Relationship between modulation of natural killer cell activity and antitumor activity of bropirimine when used in combination with various types of chemotherapeutic drugs

Bropirimine (ABPP), a pyrimidinone, is currently under clinical trial for its antitumor potential. Bropirimine alone was marginally active against some experimental tumors such as B16 melanoma but was ineffective against others such as P388 or L1210 leukemia. However, it produced statistically significant synergistic activity against P388 leukemia when used in combination with cyclophosphamide (CY). The aim of this investigation was to determine whether the synergism could be achieved with different types of cytotoxic drugs. Actinomycin D (act D), adriamycin, 5-azacytidine, cisplatin, melphalan, mitomycin C, and vincristine were selected. Using an experimental protocol identical to that of CY and bropirimine combination therapy, and using a more or less equally effective dosage of the drug for the initial reduction of tumor burden ( i.e. , around 100% increase of life span), cisplatin and bropirimine also produced a statistically significant synergism over the treatment with cisplatin alone.
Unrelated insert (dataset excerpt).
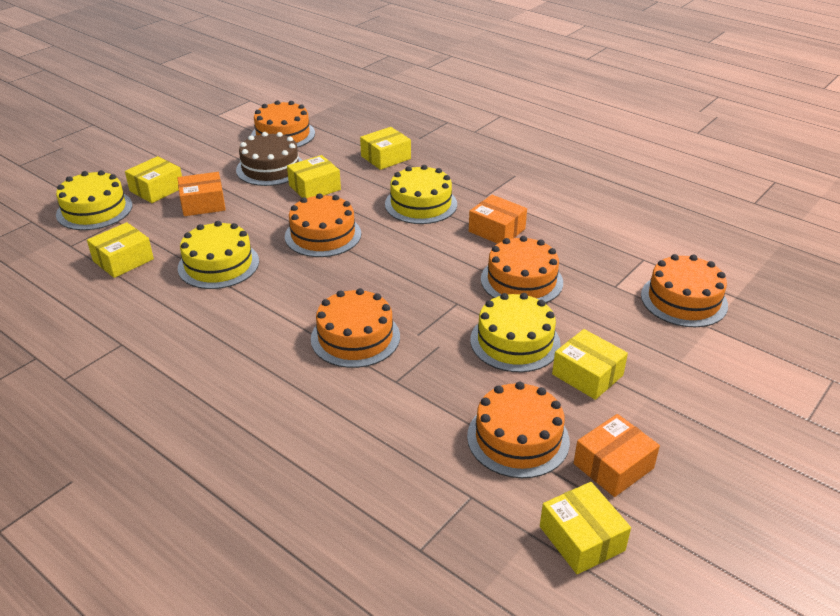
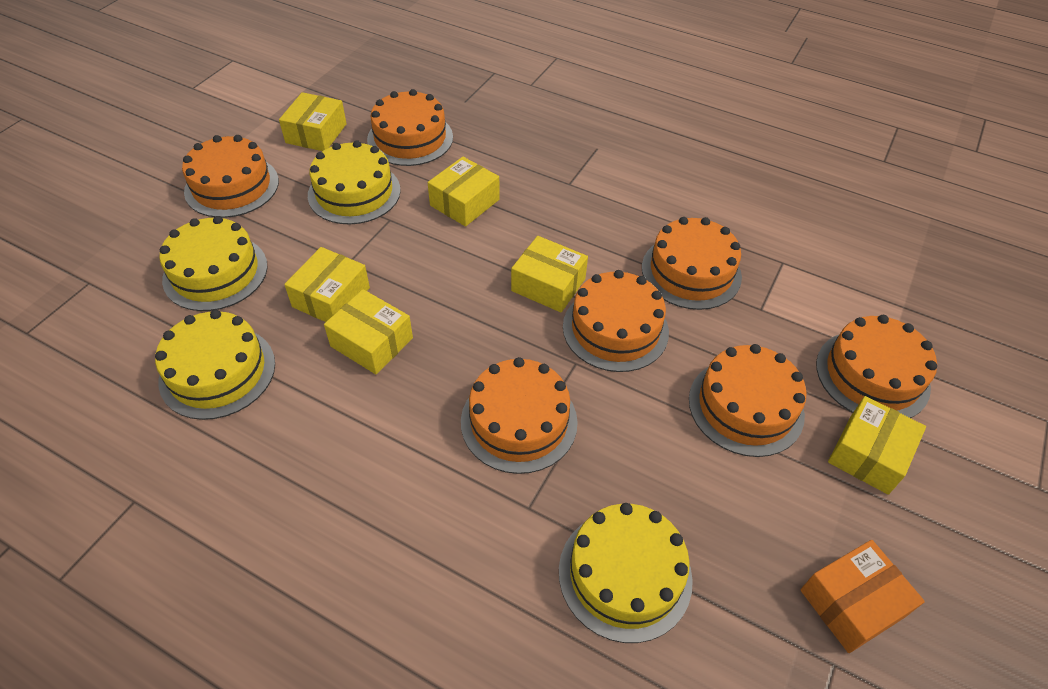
brown cake: 1 -> 0
orange box: 3 -> 1
orange cake: 6 -> 7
The combination of bropirimine with either adriamycin, mitomycin, or vincristine was beneficial but the effect was not as consistent or as striking as that seen with the CY and bropirimine combination. It is clear, however, that the combination of act D and bropirimine was not synergistic under the experimental conditions. Since the antitumor activity of pyrimidinone has been reported to be mediated in part by its stimulation of natural killer cell activity, the effect of these cytotoxic drugs on the immunomodulatory activity of bropirimine was investigated. Like CY, cisplatin did not alter the augmentation of natural killer cell activity by bropirimine. However, adriamycin, mitomycin, or vincristine showed a marked inhibition (25–50%) of the augmentation. Act D completely inhibited the immunomodulating activity of bropirimine 4 days after drug administration and continued to show marked inhibition 18 days later. This may partially explain the reasons for lack of synergism between act D and bropirimine. A prolonged immunosuppressive effect exhibited by act D and the degree of tumor repopulation during this period could render bropirimine ineffective. In addition to the magnitude of initial tumor burden reduction by the chemotherapeutic drugs, the present results indicate that the immunosuppressive property of these drugs may also affect the outcome of chemoimmunotherapy.